Jedes Schiff untergräbt obendrein das Vertrauen vieler EU-Bürger in Demokratie und Rechtsstaat in Europa. Sei es durch das offensichtliche Versagen bei der Grenzsicherung, durch illegale Einwanderung inklusive fehlender oder gefälschter Papiere, durch danach scheiternde Abschiebungen oder durch Straftaten von Asylbewerbern und Flüchtlingen. Auch die Akzeptanz für Migration und Asyl leidet darunter, während Rechtspopulisten ein kostenloses Konjunkturprogramm erhalten.

Lösungswege

Die Probleme Afrikas lassen sich angesichts der dortigen Bevölkerungsexplosion ohnehin weder durch die Aufnahme von 1000 noch von einer Million Afrikanern lösen. Migranten, die zudem oft der Mittelschicht und den besser Ausgebildeten angehören und in ihrer Heimat fehlen. Nein, dazu braucht es – neben legaler, vorübergehender Ausbildungs- und Arbeitserlaubnisse für Europa – vor allem dauerhafte und sinnvolle Aufbauhilfe und Handelserleichterungen des Westens für demokratische Länder in Afrika. Hilfe zur Selbsthilfe, verbunden mit dem Lohn für gutes Regieren. Alles andere ist unrealistisch und hilft nicht.
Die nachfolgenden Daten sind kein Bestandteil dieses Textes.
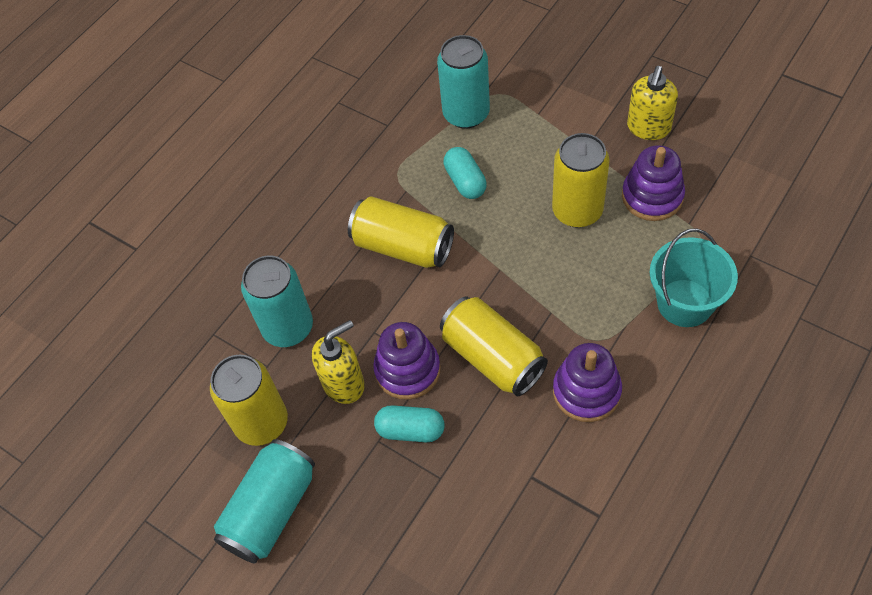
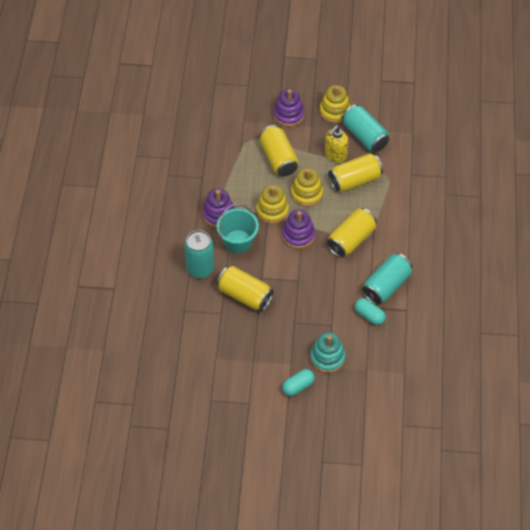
turquoise stacking toy: 0 -> 1
yellow soap dispenser: 2 -> 1
yellow stacking toy: 0 -> 3

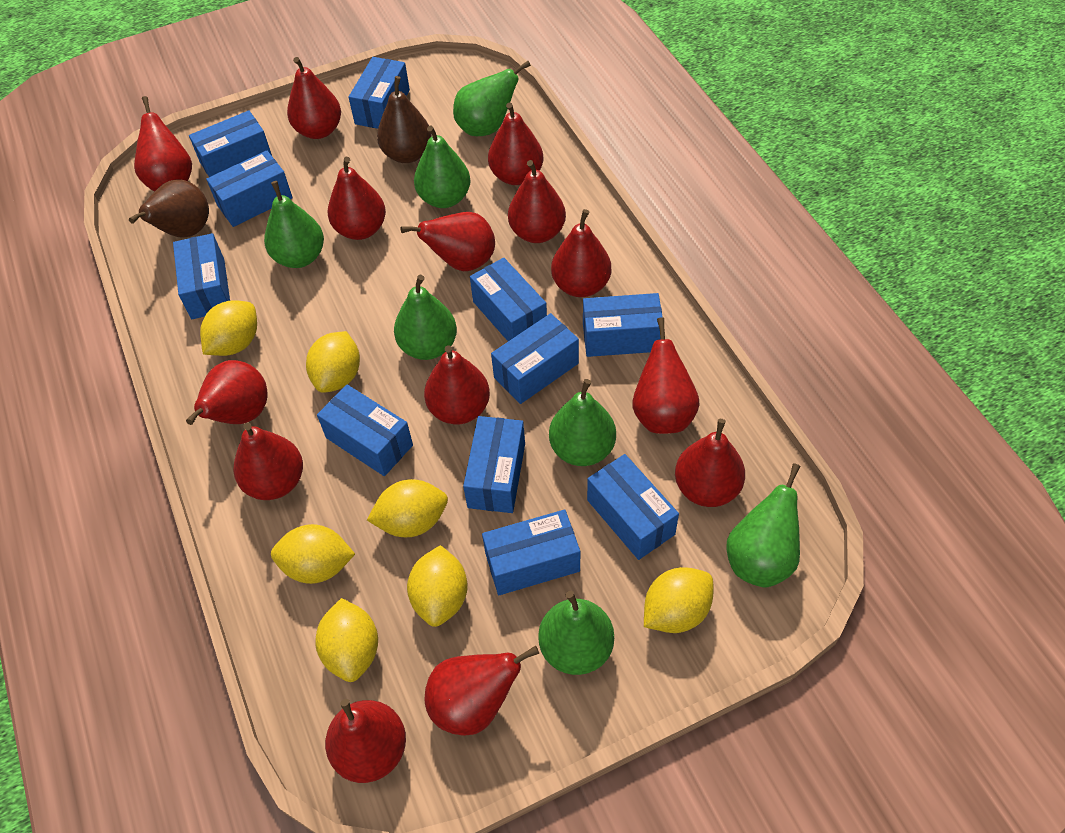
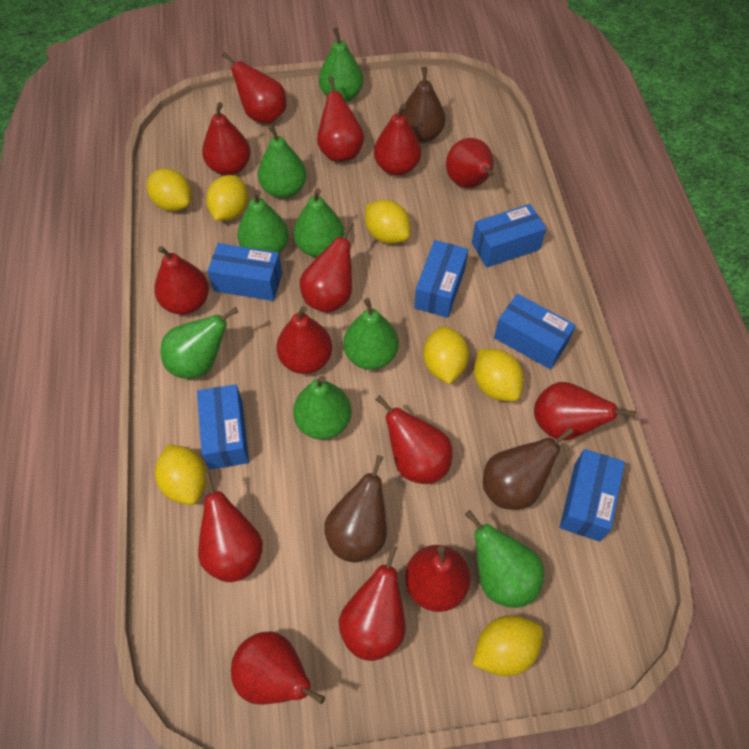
blue box: 11 -> 6
brown pear: 2 -> 3
green pear: 7 -> 8

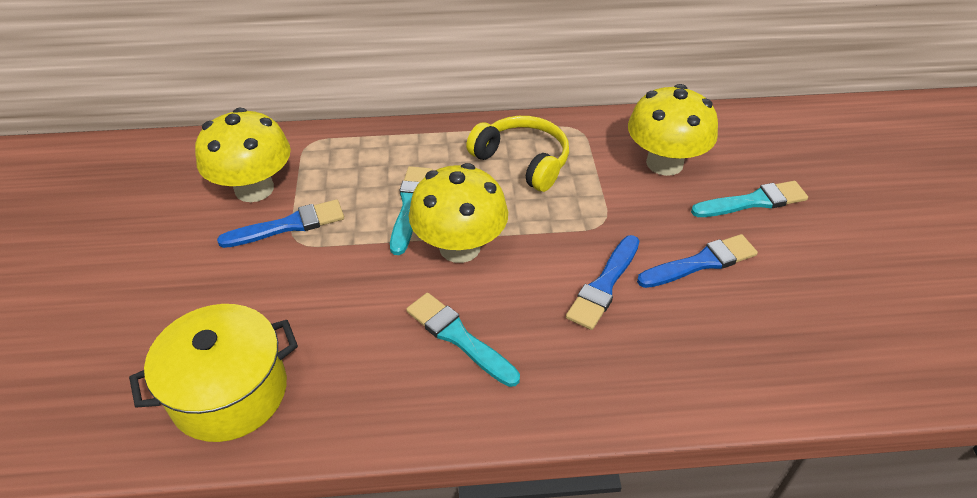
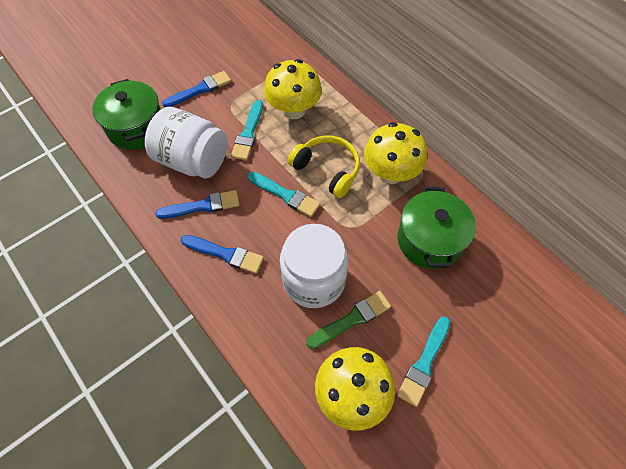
green brush: 0 -> 1
green pot: 0 -> 2
white jar: 0 -> 2
yellow pot: 1 -> 0

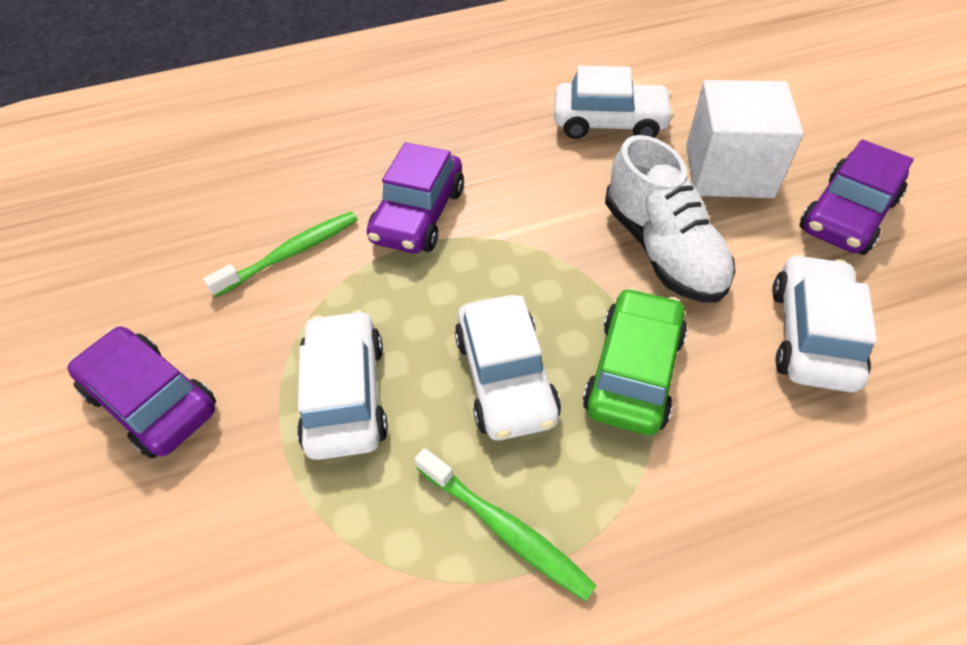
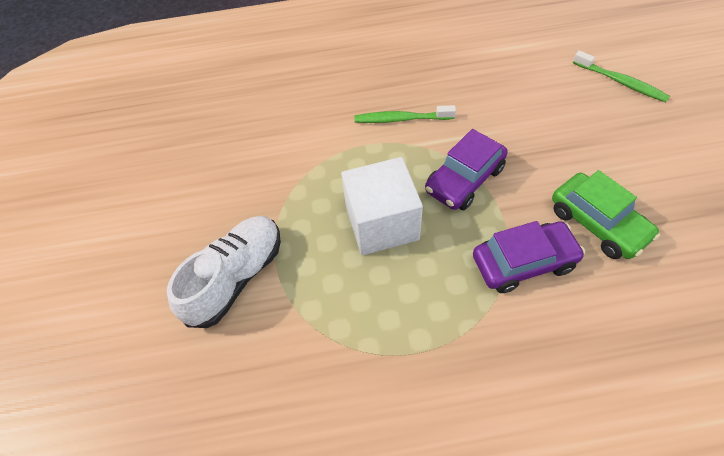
purple car: 3 -> 2
white car: 4 -> 0

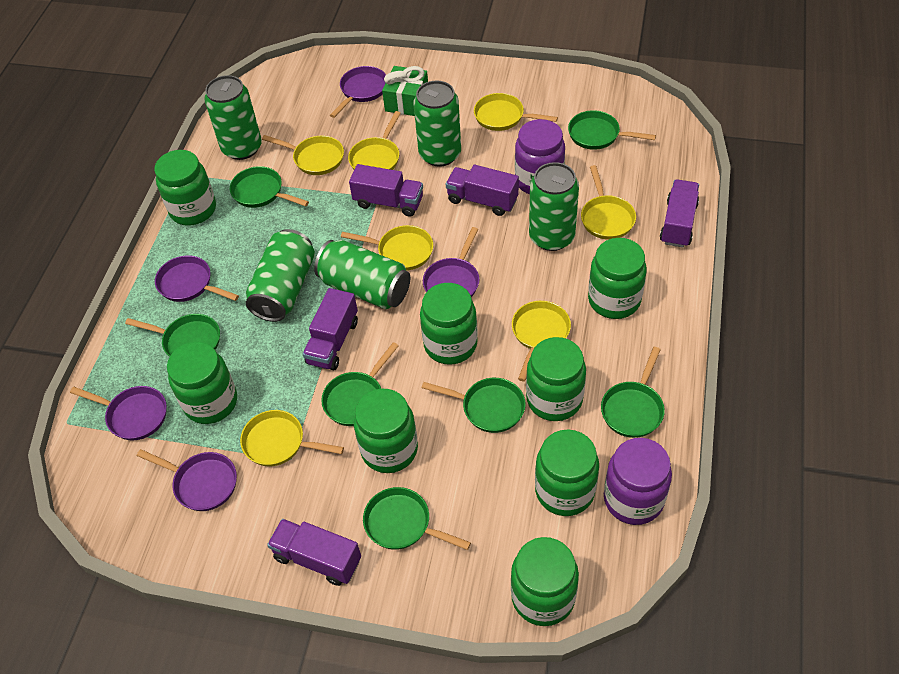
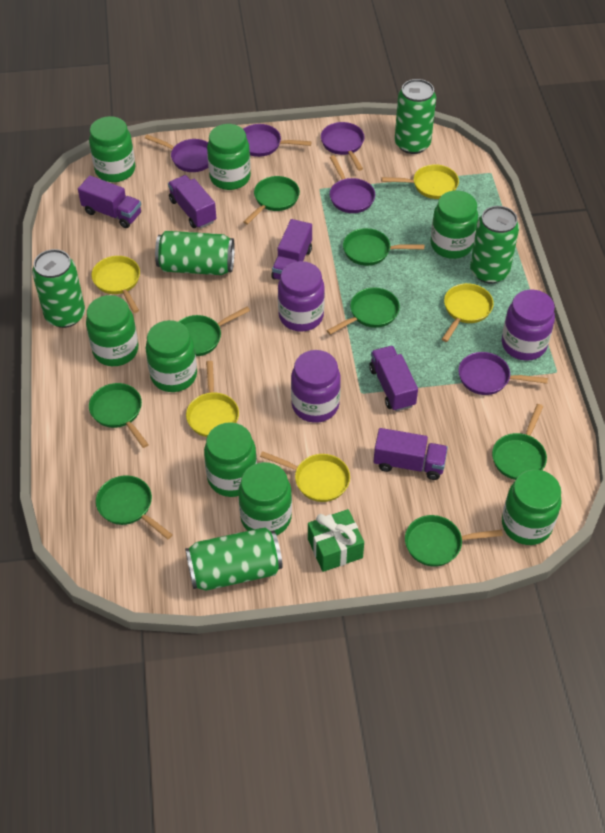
green pan: 7 -> 8
purple jar: 2 -> 3
yellow pan: 7 -> 5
Kurzfristig die beste Lösung wären von der EU verwaltete Auffangzentren in Nordafrika, in die die Geretteten umgehend gebracht werden. Der Vorsitzende der CSU-Landtagsfraktion, Thomas Kreuzer, hat dies bereits im Jahr 2015 angeregt. Verbunden mit einer Asylprüfung und bei Asyl-Ablehnung mit der sicheren Rückführung in ihre Heimatländer. Österreichs Ex-Kanzler Sebastian Kurz hat Recht, wenn er sagt: „Die Rettung aus der Seenot darf nicht mit einem Ticket nach Mitteleuropa verbunden sein.“ Denn dieser Weg würde einerseits sofort die Kooperation mit dubiosen libyschen Küstenwächtern sowie andererseits vermutlich in wenigen Wochen die Flucht über das Mittelmeer weitgehend beenden. Und die EU würde endlich Handlungsfähigkeit beweisen.